I have never found a description online that succinctly explains what exactly lead scoring is, and the value it can drive in a b-to-b organization. With this in mind, I have laid out SiriusDecisions’ perspective.
Lead scoring is a methodology used to rank prospects against a scale that represents the perceived value each lead represents to the organization. The resulting score is used to determine which leads a receiving function (e.g. sales, partners, teleprospecting) will engage, in order of priority.
When a lead scoring model is effective, the key benefits are:
- Increased sales efficiency and effectiveness.
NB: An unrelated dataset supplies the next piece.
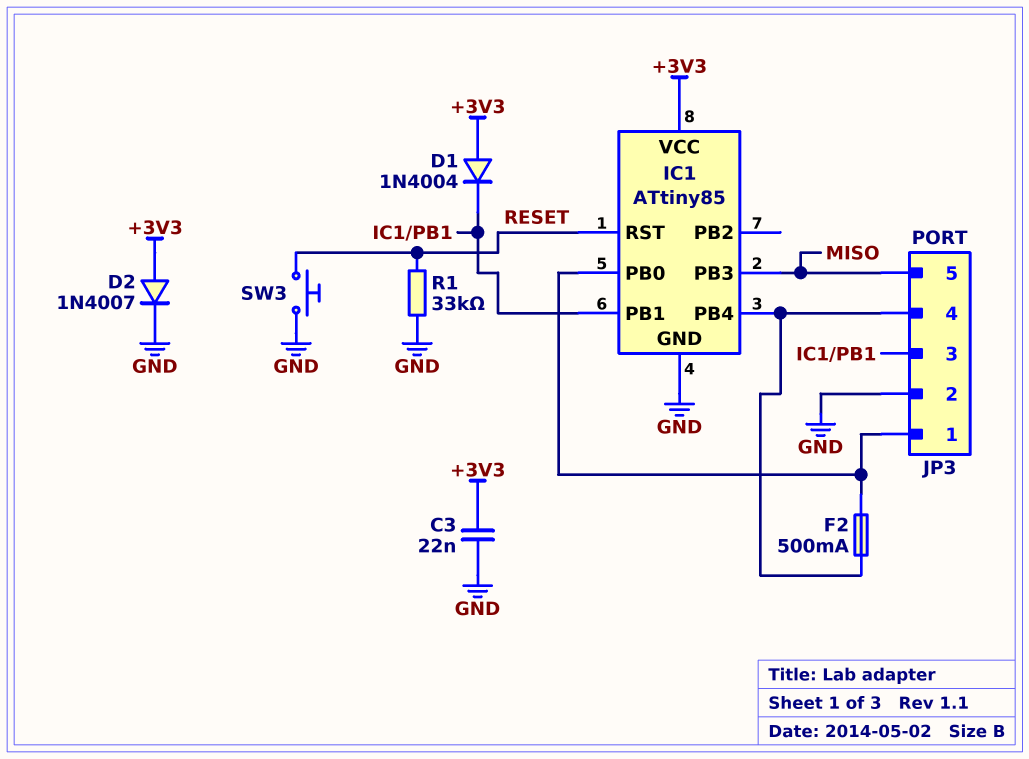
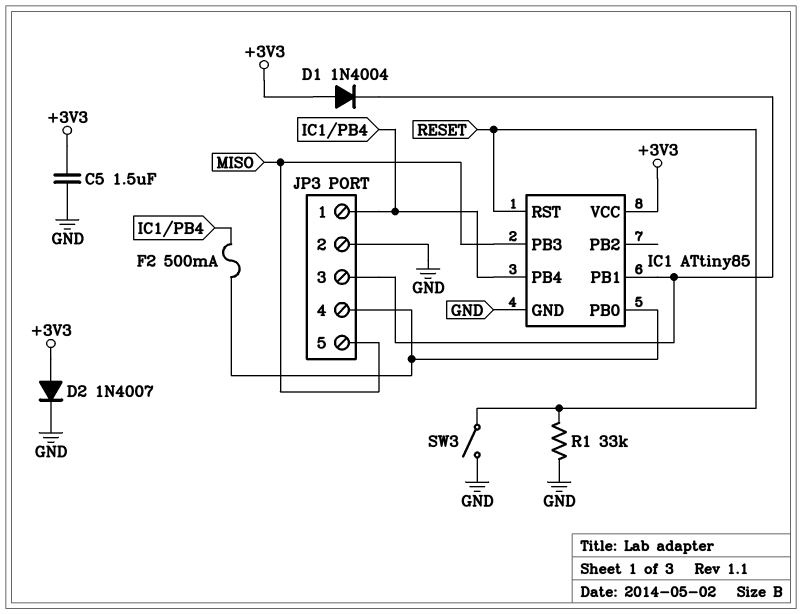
C3: 22nF (+3V3, GND) -> none
C5: none -> 1.5uF (+3V3, GND)
JP3 pin 1: IC1/PB0 -> IC1/PB4
JP3 pin 4: IC1/PB4 -> IC1/PB0
SW3: button (GND, RESET) -> switch (GND, RESET)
Lead scoring focuses sales attention on leads that the organization deems most valuable, ensuring that leads that are unqualified or have low perceived value are not sent to sales for engagement. Through this prioritization process, sales receives higher-quality leads, which increases conversion rates – the percentage of leads that teleprospecting and sales accept from marketing, the percentage that become sales qualified, and the percentage that become won business.
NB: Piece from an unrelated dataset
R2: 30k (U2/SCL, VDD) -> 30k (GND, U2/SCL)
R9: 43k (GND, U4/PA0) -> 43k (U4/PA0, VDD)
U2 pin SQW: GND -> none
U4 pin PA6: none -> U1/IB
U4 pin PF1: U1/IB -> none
- Increased marketing effectiveness. A lead scoring model quantifies for marketers what types of leads or lead characteristics matter most. This helps marketing more effectively target its inbound and outbound programs and deliver more high-quality leads to sales.
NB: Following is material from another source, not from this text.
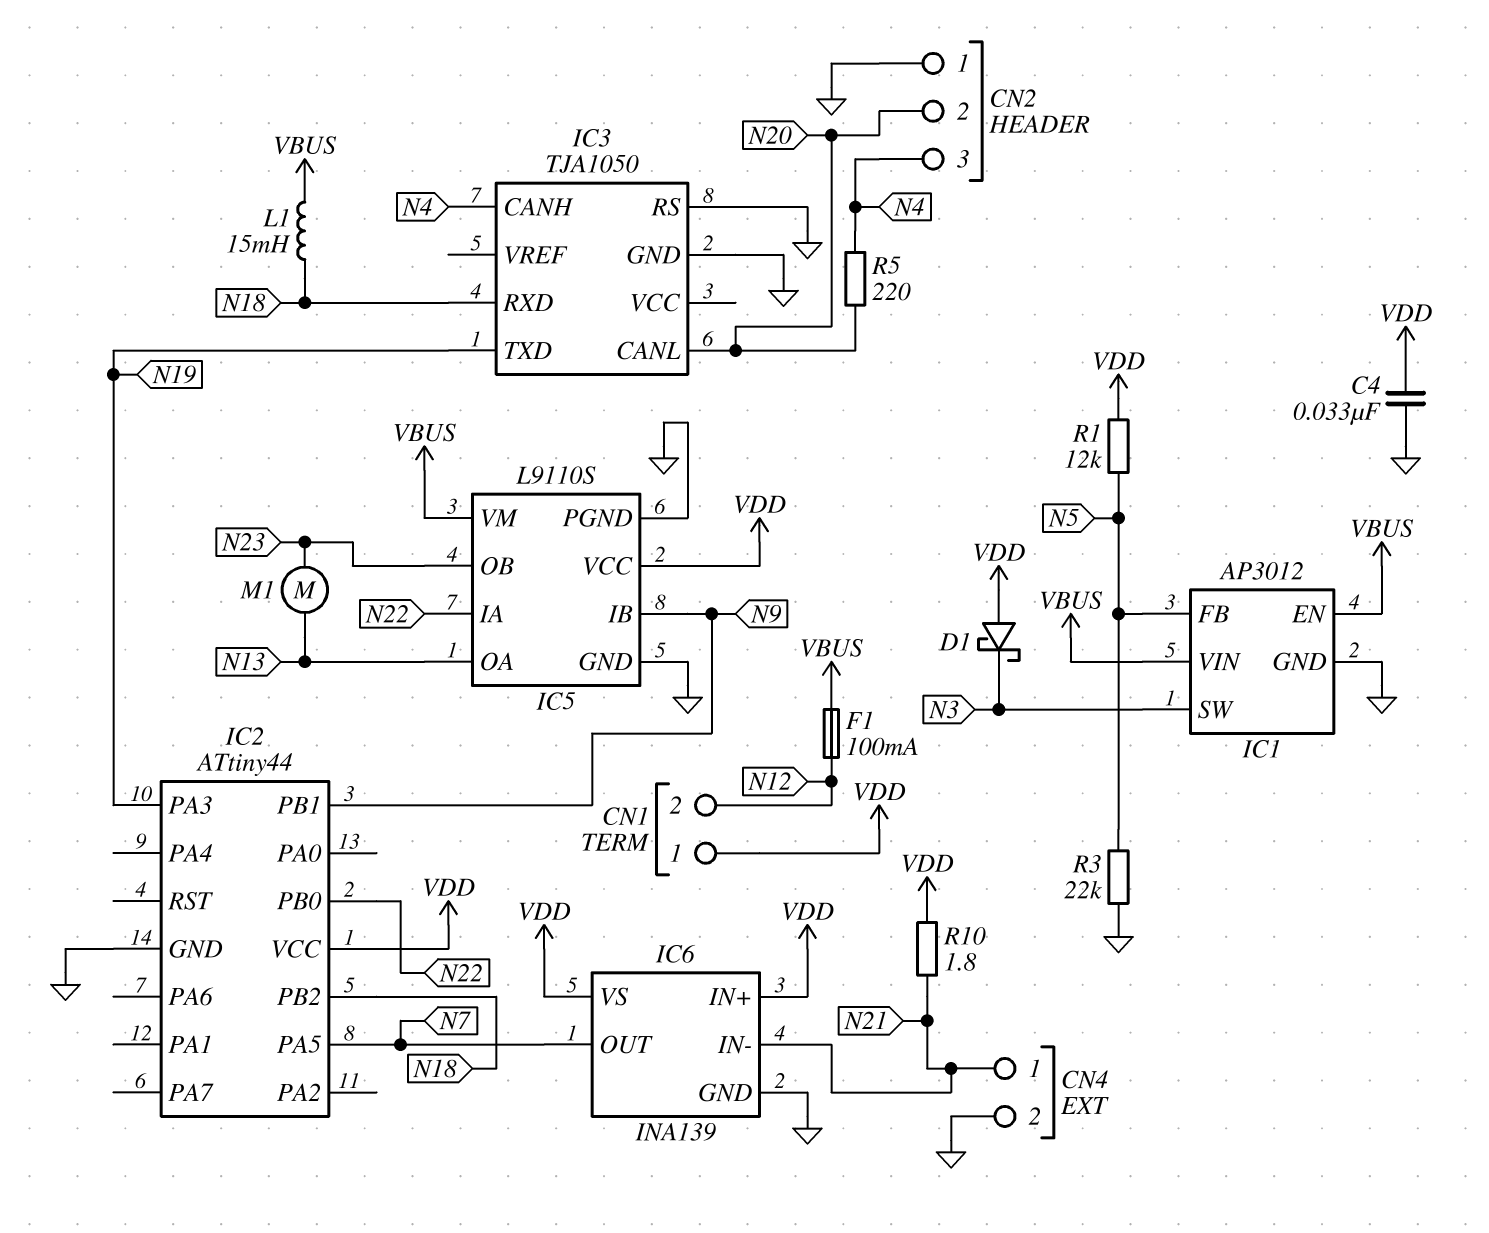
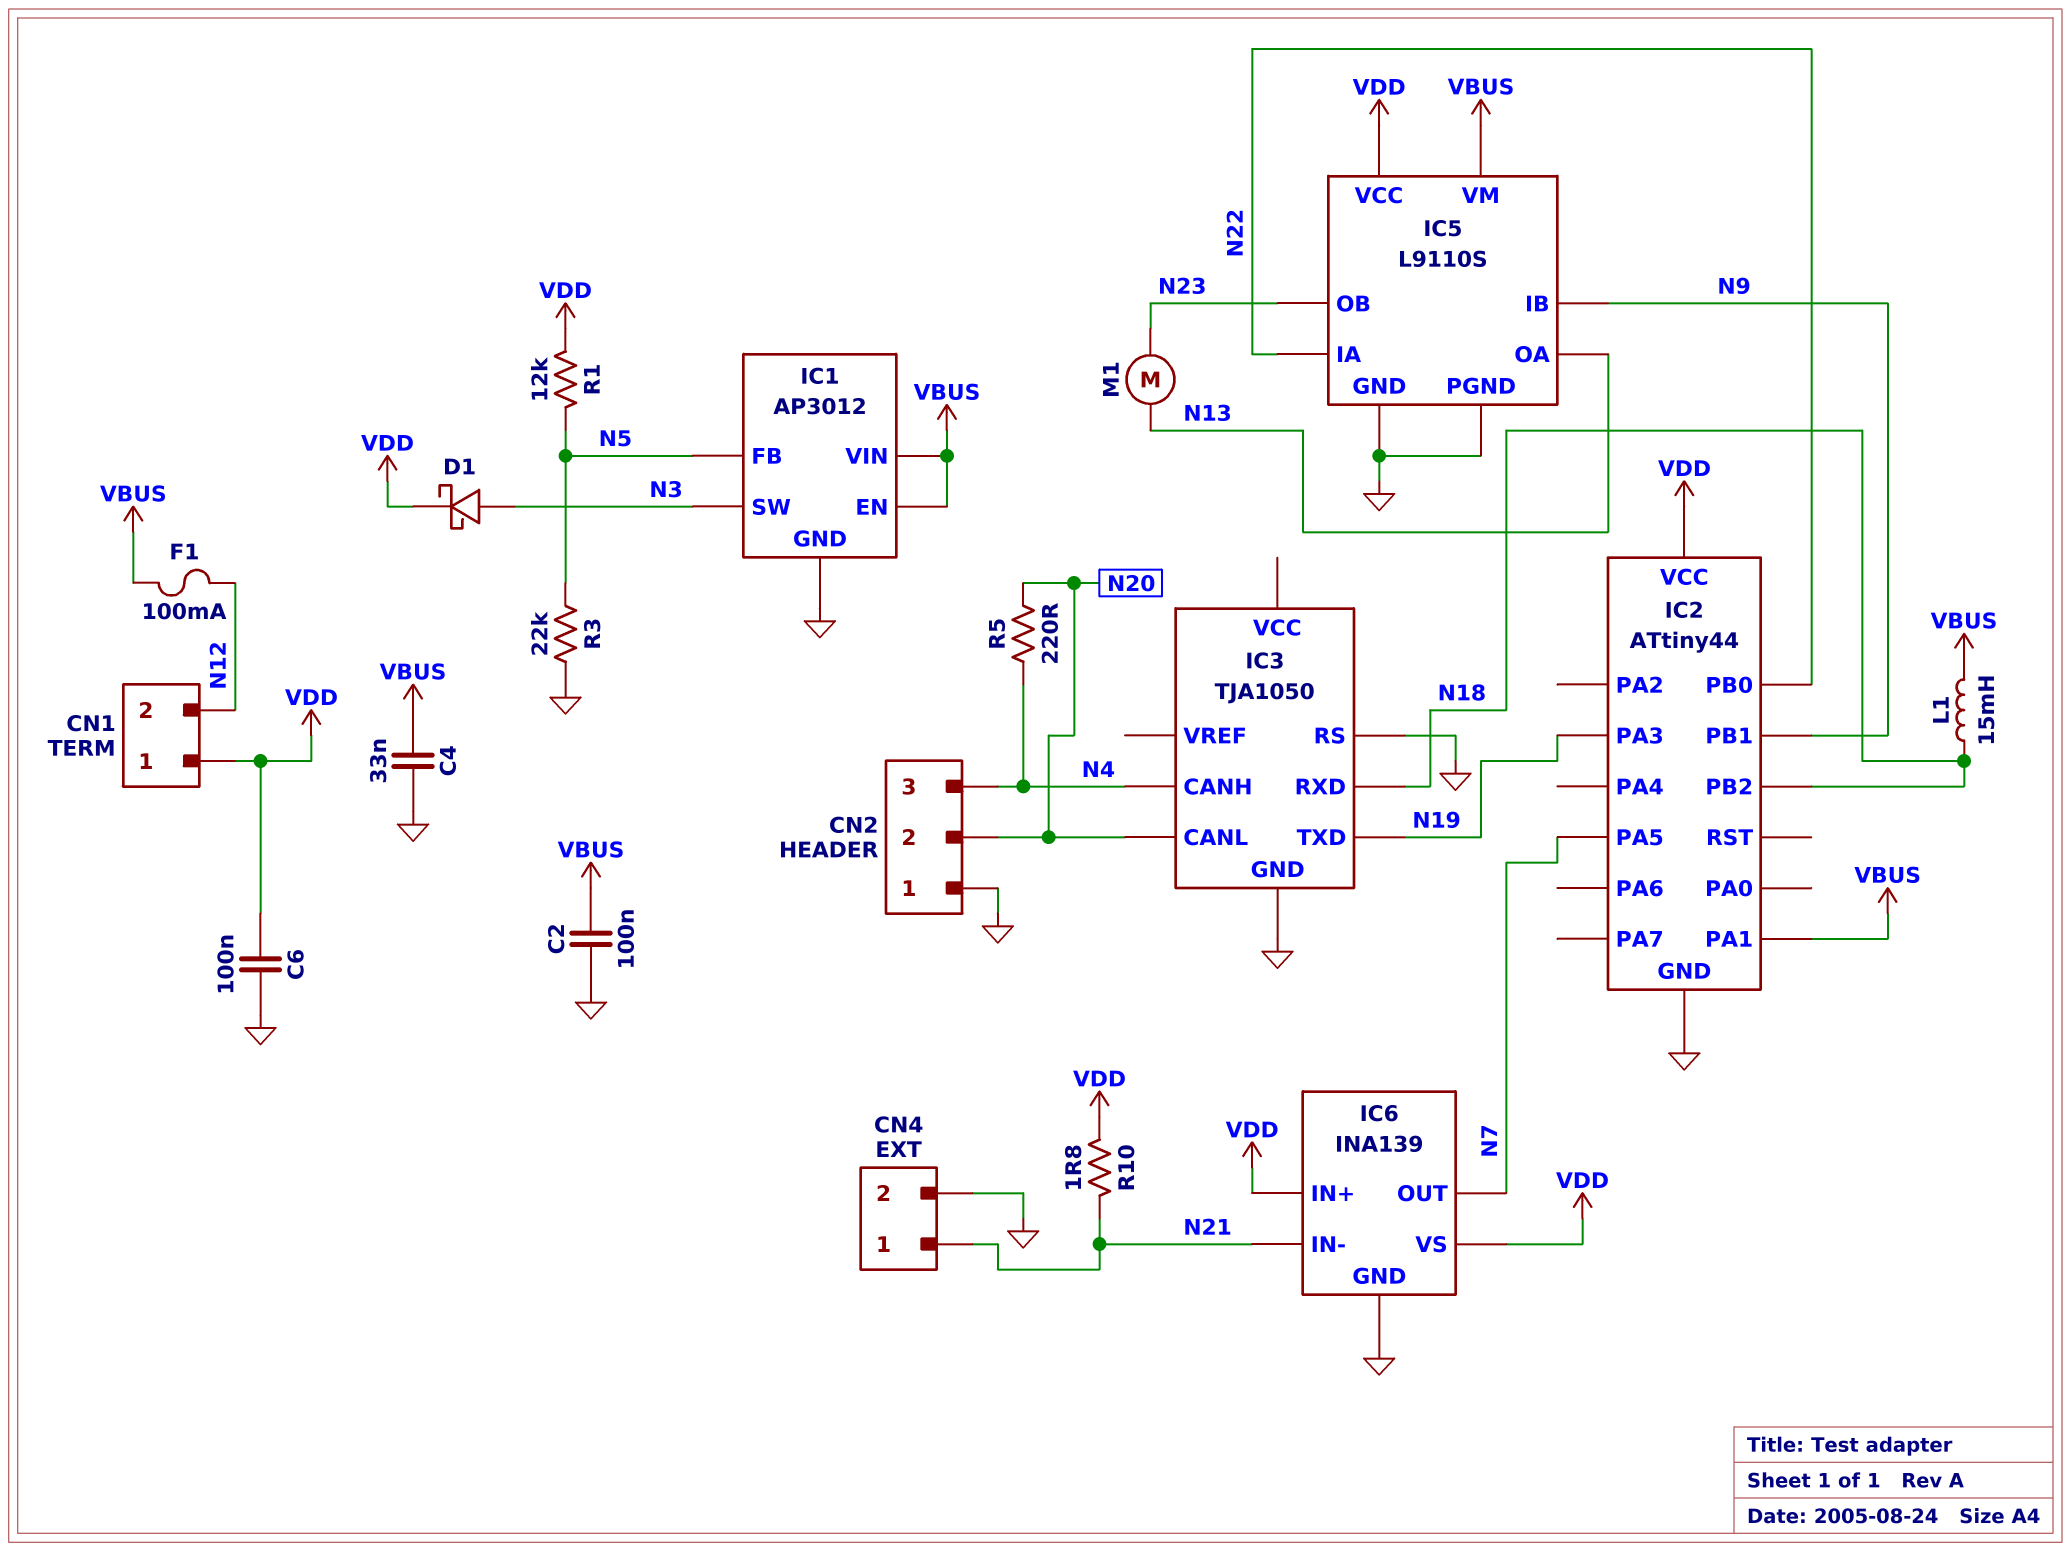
C2: none -> 100nF (GND, VBUS)
C4: 33nF (GND, VDD) -> 33nF (GND, VBUS)
C6: none -> 100nF (GND, VDD)
D1: schottky (A VDD, K N3) -> schottky (A N3, K VDD)
IC2 pin PA1: none -> VBUS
- Tighter marketing and sales alignment. Lead scoring helps strengthen the relationship between marketing and sales by establishing a common definition for which lead types are ready for teleprospecting or field sales attention. It provides a common language with which marketing and sales leaders can discuss the quality and quantity of leads generated. Alignment and trust correlate directly with the accuracy of the scoring model; if too many false positives pass the scoring filter, the scoring model loses credibility and, ultimately, its positive impact on marketing and sales alignment.